Take a look through the Arbitration and Mediation Services (Equality) Bill and you realise what Baroness Cox is trying to do is not actually that radical. Other than a new criminal offence for anyone caught falsely passing themselves off as a bona-fide judge, the main thrust of the Bill is to ensure the judgments of arbitration panels – be they Muslim, Jewish of any other variant – are only enforceable in civil disputes, not in family law or criminal law.

Technically that is what the law already says but there is growing concern that religious courts are suffering from "jurisdiction creep" and are ruling on issues such as domestic violence and child custody when they have absolutely no right to do so.

The use of sharia in the UK currently comes in two forms. Like Jewish Beth Din courts, Muslim arbitration tribunals can rule on property and financial disputes as long as both parties are happy to have their hearing heard in a religious context. Any decision an arbitration tribunal then makes is enforceable by the civil courts.

Sharia councils – of which there are an estimated 85 operating across the country – have no jurisdictional powers and should only be operating in an advisory capacity, but there are fears they are increasingly straying into areas of family and criminal law.

Baroness Cox says her Bill will empower Muslim women to fight any decision made by a sharia court that contravenes equality legislation – and considering a woman's testimony is only worth half that of a man's under sharia, virtually any decision they make would be inherently challengeable.

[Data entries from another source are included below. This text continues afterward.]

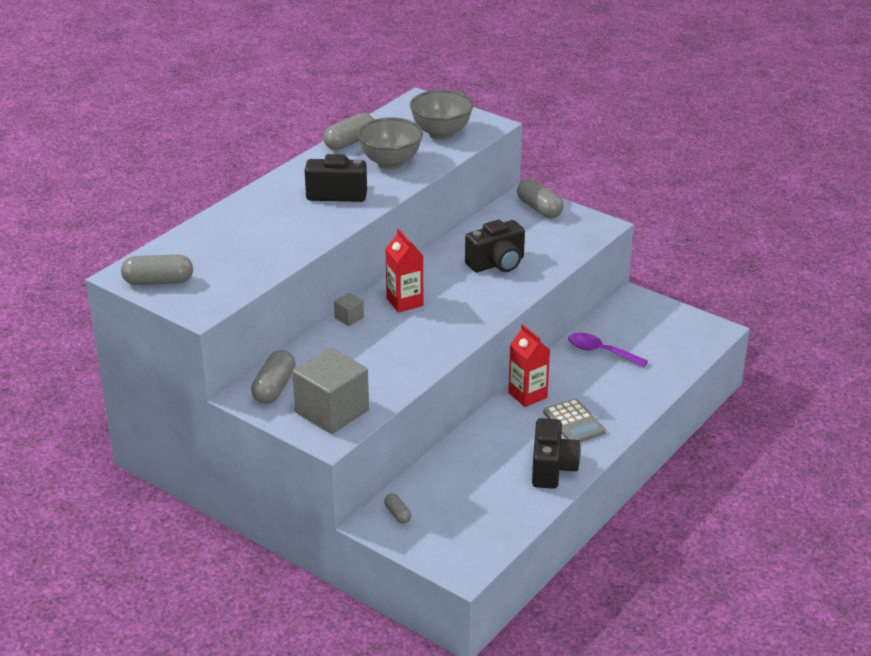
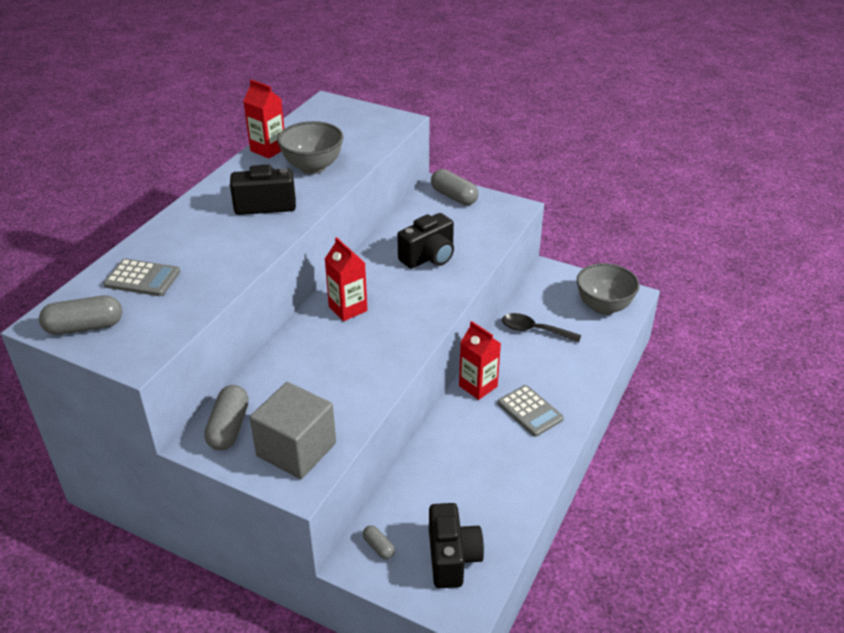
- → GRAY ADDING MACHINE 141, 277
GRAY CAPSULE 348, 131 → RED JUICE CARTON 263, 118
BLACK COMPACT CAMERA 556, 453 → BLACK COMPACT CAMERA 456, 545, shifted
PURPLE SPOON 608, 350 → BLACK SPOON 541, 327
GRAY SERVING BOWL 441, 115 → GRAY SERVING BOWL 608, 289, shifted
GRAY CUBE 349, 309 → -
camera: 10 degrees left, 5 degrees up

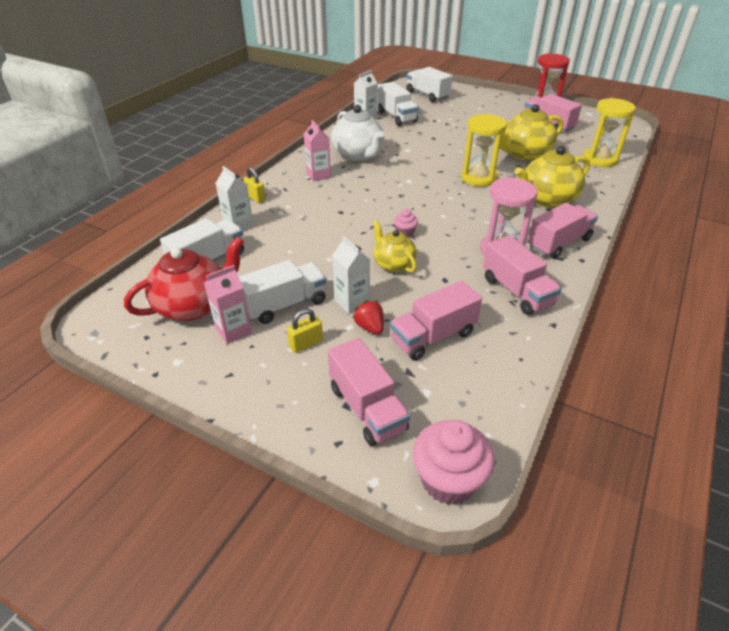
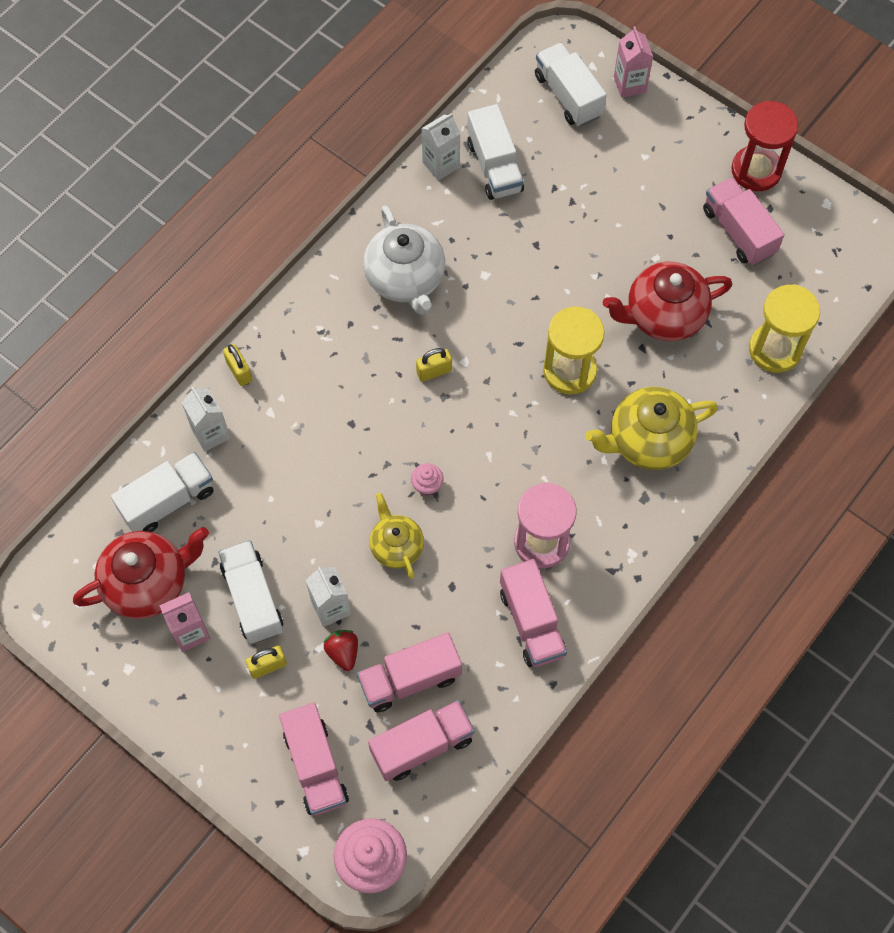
PURE WHITE LORRY 283, 292 → PURE WHITE LORRY 250, 592, 90 degrees counterclockwise
ROSE-PINK LORRY 563, 231 → ROSE-PINK LORRY 421, 740, shifted
- → YELLOW LOCK 434, 365
YELLOW TEAPOT 531, 132 → RED TEAPOT 667, 301
ROSE-PINK JUICE CARTON 317, 151 → ROSE-PINK JUICE CARTON 633, 62, shifted
camera: 10 degrees right, 25 degrees up

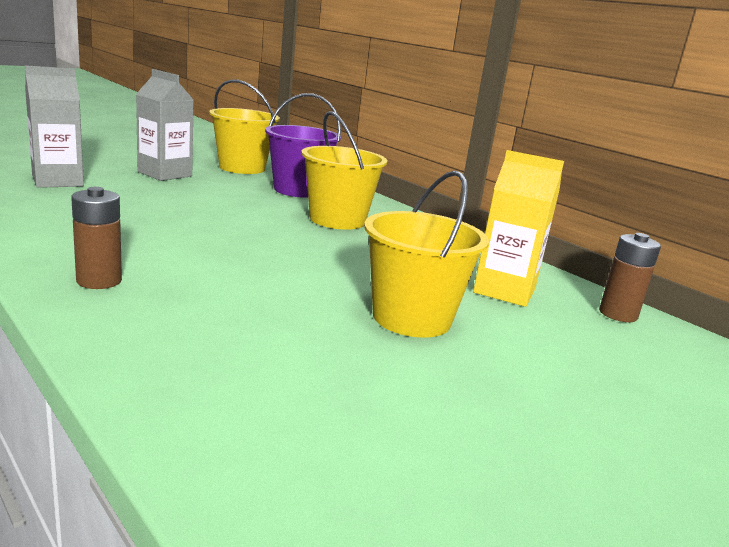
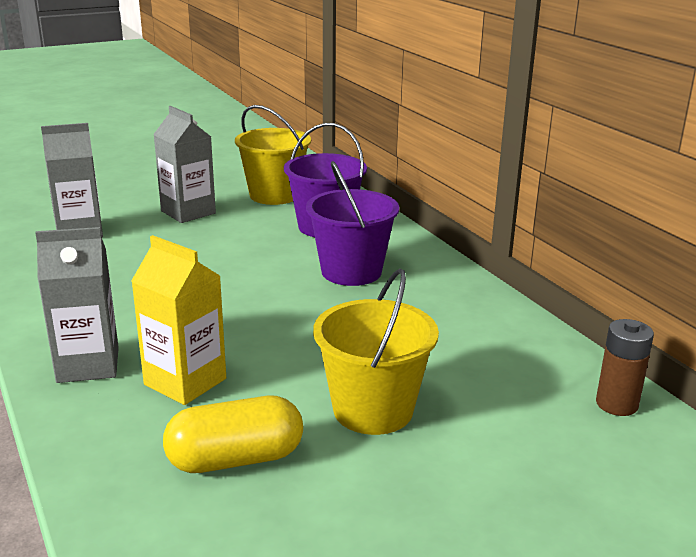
RUSSET AA BATTERY 96, 238 → GRAY JUICE CARTON 77, 305
YELLOW JUICE CARTON 518, 228 → YELLOW JUICE CARTON 178, 320, shifted
- → YELLOW CAPSULE 233, 434
YELLOW PAIL 344, 170 → PURPLE PAIL 352, 223
camera: 15 degrees right, 5 degrees up

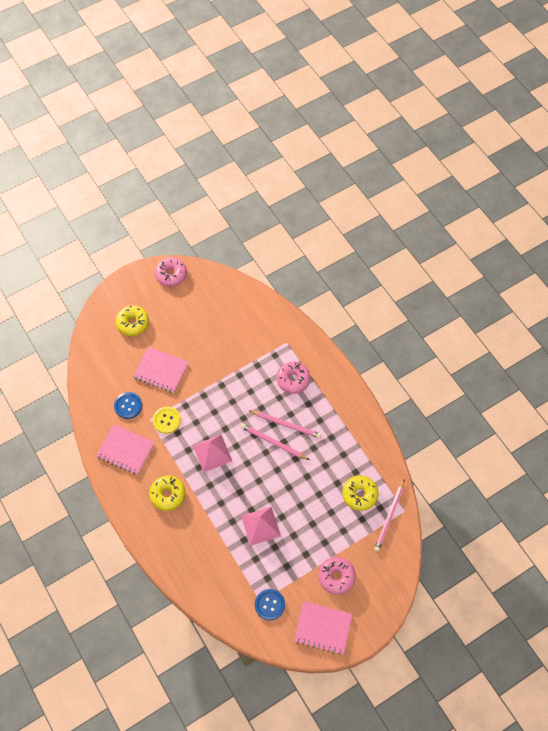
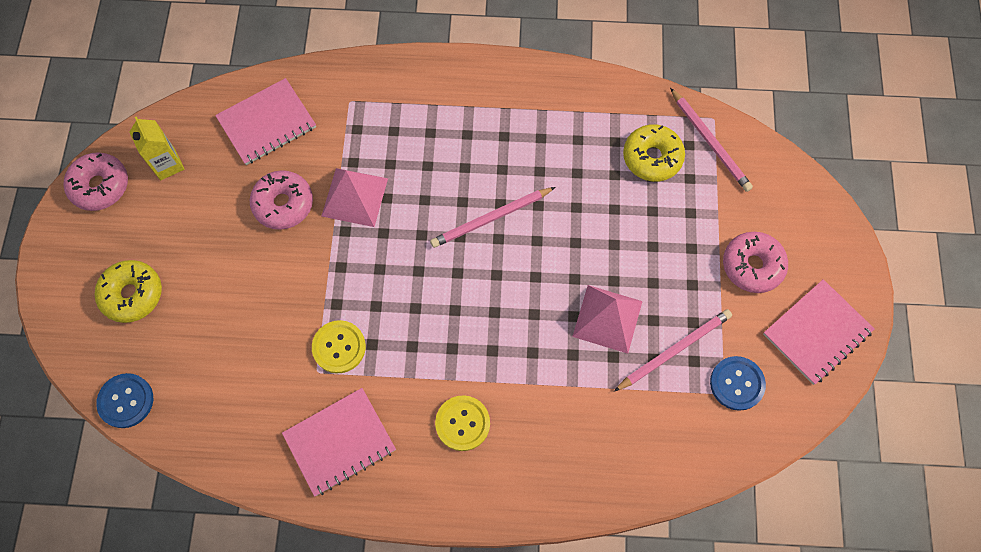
COBALT SHIRT BUTTON 128, 405 → COBALT SHIRT BUTTON 124, 400, shifted
- → YELLOW JUICE CARTON 157, 148
ROSE-PINK EXERCISE BOOK 161, 370 → ROSE-PINK EXERCISE BOOK 265, 121, shifted
ROSE-PINK DOUGHNUT 293, 378 → ROSE-PINK DOUGHNUT 281, 200, shifted
ROSE-PINK SOLID PYRAMID 212, 453 → ROSE-PINK SOLID PYRAMID 355, 197, shifted
YELLOW DOUGHNUT 167, 493 → YELLOW SHIRT BUTTON 462, 423
ROSE-PINK LEAD PENCIL 285, 424 → ROSE-PINK LEAD PENCIL 673, 350, shifted
camera: 55 degrees left, 5 degrees up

"It does not interfere with freedom of religion," Baroness Cox quickly replies as I ask whether this is simply an attempt by the Christian right to bash Islam.

"If women are happy with the sharia principles and if there is a case made which discriminates against them and they are satisfied with it then that's that, they have the freedom to do that. But if retrospectively they say, hey, I suddenly realised there's a legal system out there which doesn't discriminate against me and I would like the ruling to be reconsidered then – if it was based on sharia principles that discriminate against women – it could be reconsidered and overruled in a civil court."

Baroness Cox insists her chief motivation is protecting vulnerable women who are hoodwinked by sharia courts into believing that these courts have the power to make judgments. Few will disagree with the idea of reining in any attempt to usurp British law. But I cannot help feeling slightly uncomfortable that the chief proponent of this Bill is the kind of person who extends an invitation to a virulent Islamaphobe like Geert Wilders.

"I am utterly committed to the principle of free speech," Baroness Cox counters. "There's a lot he has said and done that I don't agree with, but he should at least have a chance to come to the UK and I should have the chance to challenge him. Many more people probably watched Fitna because he was kept out than had he been allowed in." But wasn't it her initial invitation that gave Wilders a platform, not the Home Office's decision to ban him? (Wilders was eventually allowed in and screened Fitna in the House of Lords). "Sure," she replies. "But he still had a right to come."

In an age of political compromise, Baroness Cox's fierce independence stands out.

Life in brief

* Born 6 July 1937 in Hertfordshire. Attended Channing School in Highgate and became a nurse at London Hospital in 1958.

* Married her husband, Dr Murray Newell Cox, in 1959. The couple have two sons and one daughter and remained together until Dr Cox's death in 1997.

* Turned to academia in1960s and 70s.

* Appointed by Margaret Thatcher as a working peer in 1982, taking the title Baroness Cox of Queensbury. Deputy speaker of the House of Lords from 1986 to 2006.